Full-Text Search Performance: Postgres vs. Elasticsearch - izietto
https://rocky.dev/full-text-search
======
snikolaev
Nice article!

1\. There seems to be an inconsistency in the provided scripts as
elasticsearch query refers to fields "valStr" and "keyStr" and they do not
exist. Therefore (at least in my case) the query indeed takes <10ms, but finds
nothing. If I change it to using "val" and "key" it takes 19-20ms as reported
by Elasticsearch:

    
    
      snikolaev@dev:~/rocky.dev$ time curl -sX GET "localhost:9200/search-idx/_search?pretty" -H 'Content-Type: application/json' -d'
      {
      "query": {
        "simple_query_string" : {
          "query": "\"repellat sunt\" -quis",
          "fields": ["val", "key"],
          "default_operator": "and"
        }
      }
      }
      '|jq .took
      19
    
      real 0m0.044s
      user 0m0.012s
      sys 0m0.012s
    

and 40-45ms including the connection etc. overhead.
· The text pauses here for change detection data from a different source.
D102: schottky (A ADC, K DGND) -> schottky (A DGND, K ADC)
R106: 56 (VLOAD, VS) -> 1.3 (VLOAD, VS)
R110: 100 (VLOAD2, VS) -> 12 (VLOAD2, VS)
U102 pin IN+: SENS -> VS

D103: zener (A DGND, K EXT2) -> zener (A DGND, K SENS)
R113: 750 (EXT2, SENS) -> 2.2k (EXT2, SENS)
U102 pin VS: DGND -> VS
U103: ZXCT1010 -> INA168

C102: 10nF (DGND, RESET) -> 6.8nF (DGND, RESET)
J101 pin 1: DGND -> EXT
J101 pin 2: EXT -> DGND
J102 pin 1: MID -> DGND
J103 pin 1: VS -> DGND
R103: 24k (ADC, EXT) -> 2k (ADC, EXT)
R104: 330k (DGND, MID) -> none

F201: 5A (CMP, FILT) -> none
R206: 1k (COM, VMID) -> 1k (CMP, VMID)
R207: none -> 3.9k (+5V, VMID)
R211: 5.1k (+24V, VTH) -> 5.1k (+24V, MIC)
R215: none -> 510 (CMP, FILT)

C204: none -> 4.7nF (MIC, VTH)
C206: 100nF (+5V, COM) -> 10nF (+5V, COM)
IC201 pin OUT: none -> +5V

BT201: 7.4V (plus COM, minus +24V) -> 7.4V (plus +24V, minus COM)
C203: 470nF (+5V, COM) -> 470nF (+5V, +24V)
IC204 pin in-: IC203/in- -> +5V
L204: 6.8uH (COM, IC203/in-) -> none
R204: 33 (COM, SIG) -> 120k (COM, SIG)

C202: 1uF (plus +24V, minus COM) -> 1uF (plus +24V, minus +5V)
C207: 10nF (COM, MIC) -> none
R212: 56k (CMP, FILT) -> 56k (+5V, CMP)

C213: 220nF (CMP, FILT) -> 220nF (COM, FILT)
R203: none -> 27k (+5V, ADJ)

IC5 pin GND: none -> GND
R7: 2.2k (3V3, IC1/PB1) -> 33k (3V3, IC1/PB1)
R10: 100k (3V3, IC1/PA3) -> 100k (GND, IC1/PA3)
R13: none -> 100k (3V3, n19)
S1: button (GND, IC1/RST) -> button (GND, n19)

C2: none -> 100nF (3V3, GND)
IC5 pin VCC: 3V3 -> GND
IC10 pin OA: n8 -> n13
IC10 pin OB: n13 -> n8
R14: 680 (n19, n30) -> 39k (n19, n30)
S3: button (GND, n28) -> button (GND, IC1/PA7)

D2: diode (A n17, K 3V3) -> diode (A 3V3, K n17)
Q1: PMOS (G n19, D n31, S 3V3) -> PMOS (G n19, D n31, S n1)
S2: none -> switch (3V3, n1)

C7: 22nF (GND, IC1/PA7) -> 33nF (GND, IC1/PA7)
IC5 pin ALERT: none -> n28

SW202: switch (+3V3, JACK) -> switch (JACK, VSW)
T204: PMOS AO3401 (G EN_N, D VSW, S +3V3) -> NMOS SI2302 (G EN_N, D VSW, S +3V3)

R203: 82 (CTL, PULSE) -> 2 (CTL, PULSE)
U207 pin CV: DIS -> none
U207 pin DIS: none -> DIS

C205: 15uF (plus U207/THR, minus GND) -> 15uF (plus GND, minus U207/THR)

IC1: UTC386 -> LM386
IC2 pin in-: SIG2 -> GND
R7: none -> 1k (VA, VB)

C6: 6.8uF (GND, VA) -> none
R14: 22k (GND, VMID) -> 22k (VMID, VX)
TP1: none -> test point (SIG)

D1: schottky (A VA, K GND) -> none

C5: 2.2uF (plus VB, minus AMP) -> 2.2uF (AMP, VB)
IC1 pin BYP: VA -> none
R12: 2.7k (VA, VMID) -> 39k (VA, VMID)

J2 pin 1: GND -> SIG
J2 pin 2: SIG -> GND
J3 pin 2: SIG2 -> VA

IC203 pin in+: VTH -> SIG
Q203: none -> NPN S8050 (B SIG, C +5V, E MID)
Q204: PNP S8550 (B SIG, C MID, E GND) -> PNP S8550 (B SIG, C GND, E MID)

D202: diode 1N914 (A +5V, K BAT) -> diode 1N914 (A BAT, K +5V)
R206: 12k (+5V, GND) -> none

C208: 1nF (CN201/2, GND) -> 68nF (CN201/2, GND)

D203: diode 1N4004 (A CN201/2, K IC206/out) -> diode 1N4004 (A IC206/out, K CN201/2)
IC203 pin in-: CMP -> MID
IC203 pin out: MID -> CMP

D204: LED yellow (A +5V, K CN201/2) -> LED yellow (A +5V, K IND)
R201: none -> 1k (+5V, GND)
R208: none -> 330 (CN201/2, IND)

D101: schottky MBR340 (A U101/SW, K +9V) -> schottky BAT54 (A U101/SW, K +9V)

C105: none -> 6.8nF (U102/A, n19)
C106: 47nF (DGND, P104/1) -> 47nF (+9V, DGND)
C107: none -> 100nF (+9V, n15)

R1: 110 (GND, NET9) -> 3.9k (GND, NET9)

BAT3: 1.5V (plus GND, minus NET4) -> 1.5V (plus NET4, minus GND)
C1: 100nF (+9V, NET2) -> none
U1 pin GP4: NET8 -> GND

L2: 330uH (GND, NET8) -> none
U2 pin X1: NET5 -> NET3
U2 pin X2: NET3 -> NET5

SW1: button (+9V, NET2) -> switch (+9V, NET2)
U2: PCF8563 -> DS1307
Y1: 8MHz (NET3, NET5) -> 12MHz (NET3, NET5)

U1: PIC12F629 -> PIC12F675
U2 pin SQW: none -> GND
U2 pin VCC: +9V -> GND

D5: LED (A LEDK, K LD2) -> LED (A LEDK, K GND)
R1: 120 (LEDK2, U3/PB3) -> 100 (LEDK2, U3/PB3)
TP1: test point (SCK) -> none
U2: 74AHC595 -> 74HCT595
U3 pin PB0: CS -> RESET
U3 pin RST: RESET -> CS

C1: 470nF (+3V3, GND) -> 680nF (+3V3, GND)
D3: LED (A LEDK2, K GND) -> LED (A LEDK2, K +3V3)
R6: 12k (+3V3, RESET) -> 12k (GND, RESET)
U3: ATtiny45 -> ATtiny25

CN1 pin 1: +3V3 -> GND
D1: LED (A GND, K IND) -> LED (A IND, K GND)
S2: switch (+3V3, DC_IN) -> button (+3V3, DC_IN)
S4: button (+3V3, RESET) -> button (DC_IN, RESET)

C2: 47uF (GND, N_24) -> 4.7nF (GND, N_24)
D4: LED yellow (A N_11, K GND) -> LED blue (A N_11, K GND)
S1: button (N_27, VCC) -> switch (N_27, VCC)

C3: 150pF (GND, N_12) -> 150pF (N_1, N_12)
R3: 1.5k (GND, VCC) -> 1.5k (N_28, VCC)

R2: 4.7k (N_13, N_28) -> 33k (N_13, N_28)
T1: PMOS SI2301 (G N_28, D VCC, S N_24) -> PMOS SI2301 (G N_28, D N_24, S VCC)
2\. I've loaded exactly the same data to Manticore Search. It takes ~14ms /
32ms correspondingly for the same query on the same server:

    
    
      snikolaev@dev:~/rocky.dev$ time mysql -P9306 -h0 -e "select * from rocky where match('@(val,key) \"repellat sunt\" -quis'); show meta;"|grep time
      time 0.014
    
      real 0m0.032s
      user 0m0.013s
      sys 0m0.006s
    

so it might make sense to consider it too, especially given the author has
experience with PostgreSQL as Manticore Search has full-fledged SQL support
(unlike Elasticsearch).